The $75 million Rule 144A offering, of which 75% is Class A senior bonds and the reminder retained by Atlanta-based Groundfloor, priced December 12 for a coupon of 7.39% and closed December 17. Maturing in December 2027, the securitization was structured by Performance Trust Capital Partners, which also acted as bookrunner, according to a statement by Groundfloor.
Nick Bhargava, co-founder of Groundfloor, said the bond was widely distributed to credit unions and depositories.
The first rated RTL securitization—a $240 million deal backed by $250 million in collateral—closed earlier this year for Toorak Capital Partners, a nonbank lender specializing in single- and multi-family properties. It was quickly followed by rated RTL securitizations by Genesis Capital and New York Mortgage Trust. The deals were rated by Morningstar DBRS, which had completed its methodology for rating RTL securitizations in late 2023.
Groundfloor's private deal provides its specific group of investors with a spread premium over the rated deals, according to Bhargava.
"Because Groundfloor's unique credit products provide working capital relief to underlying developers, Groundfloor, as the originator, servicer, and issuer, is able to extract a 300-400bps yield premium over traditional RTL credit that carry comparative underlying project risk," he said.
The deal is the first deferred pay-only RTL issuance, Bhargava said, describing it as a static pool, bullet repayment structure that will pay down as the underlying loans reach maturity.
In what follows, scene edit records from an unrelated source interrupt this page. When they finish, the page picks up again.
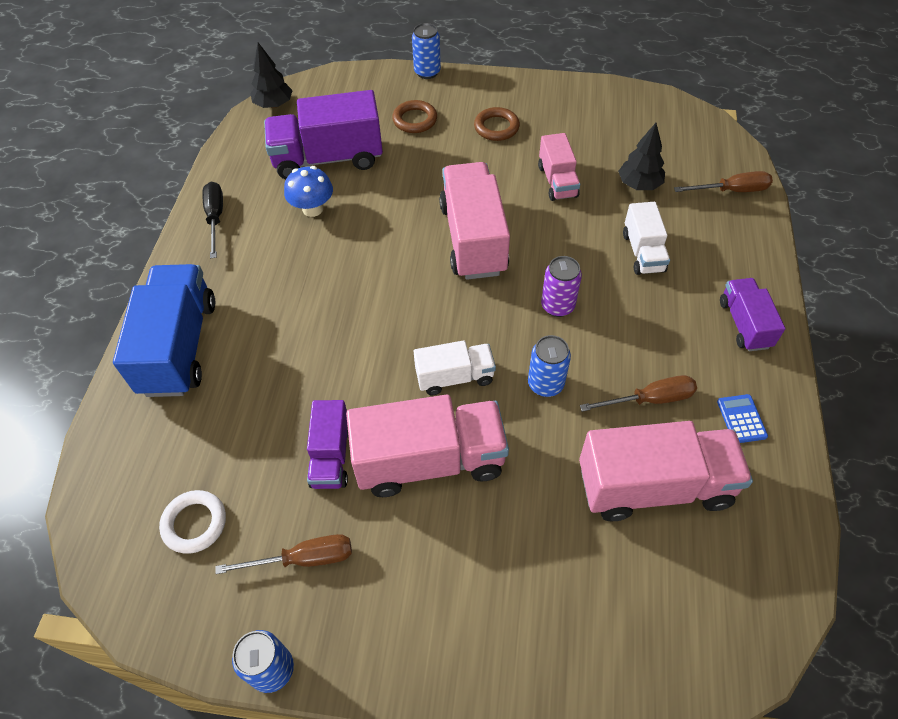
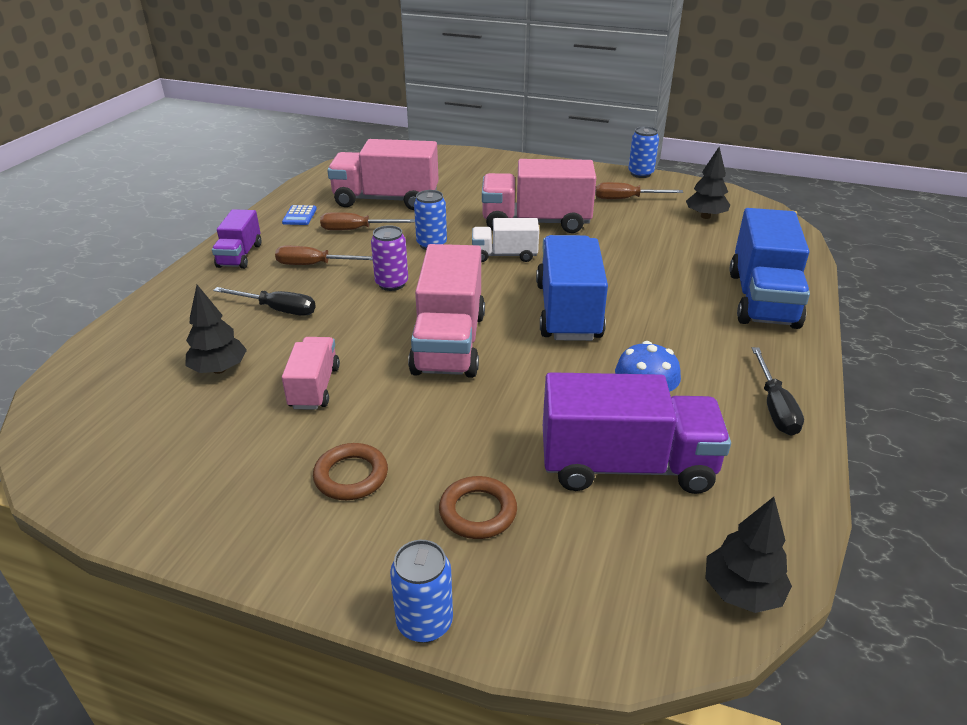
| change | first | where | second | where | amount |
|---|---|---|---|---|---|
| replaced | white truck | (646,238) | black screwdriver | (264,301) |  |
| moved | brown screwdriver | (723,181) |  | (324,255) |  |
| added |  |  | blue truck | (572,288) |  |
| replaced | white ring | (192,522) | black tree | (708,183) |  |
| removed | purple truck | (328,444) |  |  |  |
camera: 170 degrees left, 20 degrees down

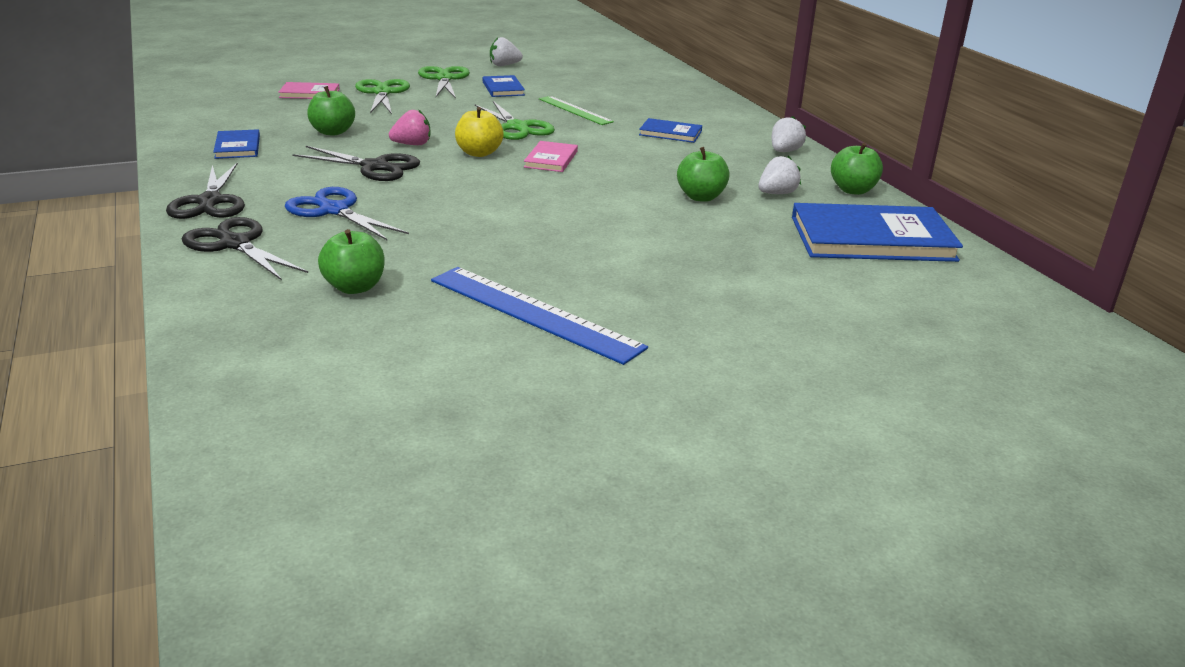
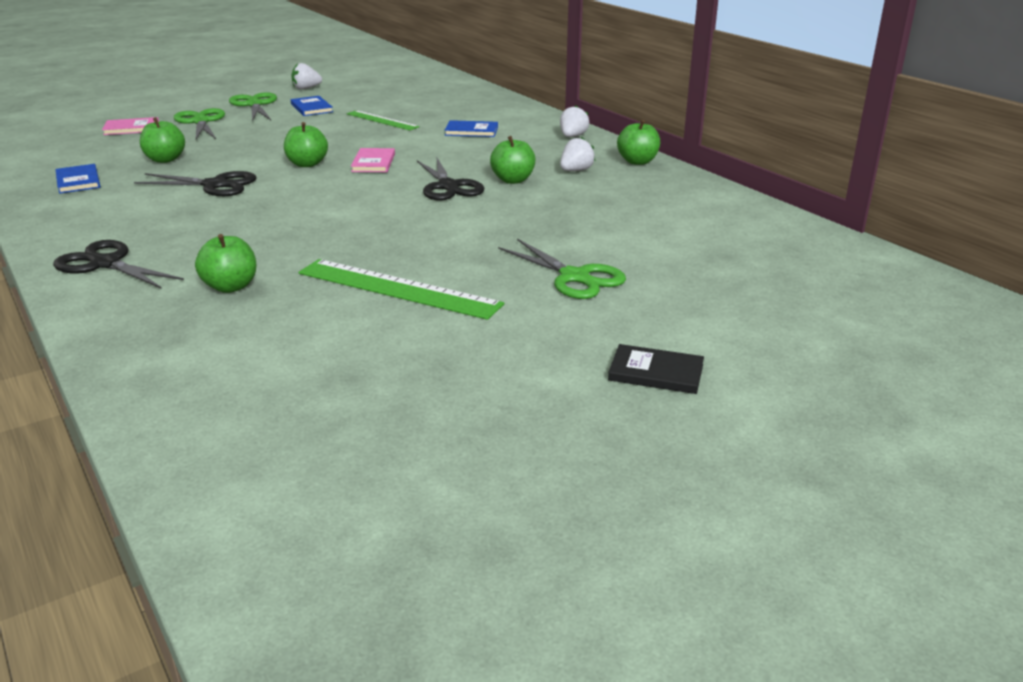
| change | first | where | second | where | amount |
|---|---|---|---|---|---|
| recoloured | yellow apple | (479,132) | green apple | (306,144) |  |
| recoloured | blue ruler | (539,316) | green ruler | (401,289) |  |
| moved | black scissors | (205,191) |  | (450,178) |  |
| moved | green scissors | (515,120) |  | (562,269) |  |
| added |  |  | black book | (656,369) |  |
| removed | blue scissors | (347,213) |  |  |  |
| removed | pink strawberry | (409,127) |  |  |  |
| removed | blue book | (877,232) |  |  |  |
camera: 10 degrees left, 0 degrees up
"Deferred pay RTLs differ from standard structures by paying principal at maturity while also paying a very attractive coupon, which enhances their appeal to certain institutional investors," he said. "This bond not only diversifies the investment options within the RTL sector, but positions Groundfloor as a repeat issuer, driving innovation in the space."
Bhargava said that the deal's credit support exceeds market standards by providing the significant risk retention, an interest reserve account, a construction-draw account for future unfunded liabilities, and a blended portfolio of aged loans creating monthly liquidity for bond investors.
"Groundfloor, as issuer, is able to provide more credit support because it also operates a proprietary retail facing investment platform that can absorb risk retention and actually demands the yields it generates," Bhargava said.
Groundfloor was founded in 2013 and describes itself as a pioneer in ABS and private capital, securitizing multiple new types of investment structures and managing more than $1.7 billion in assets.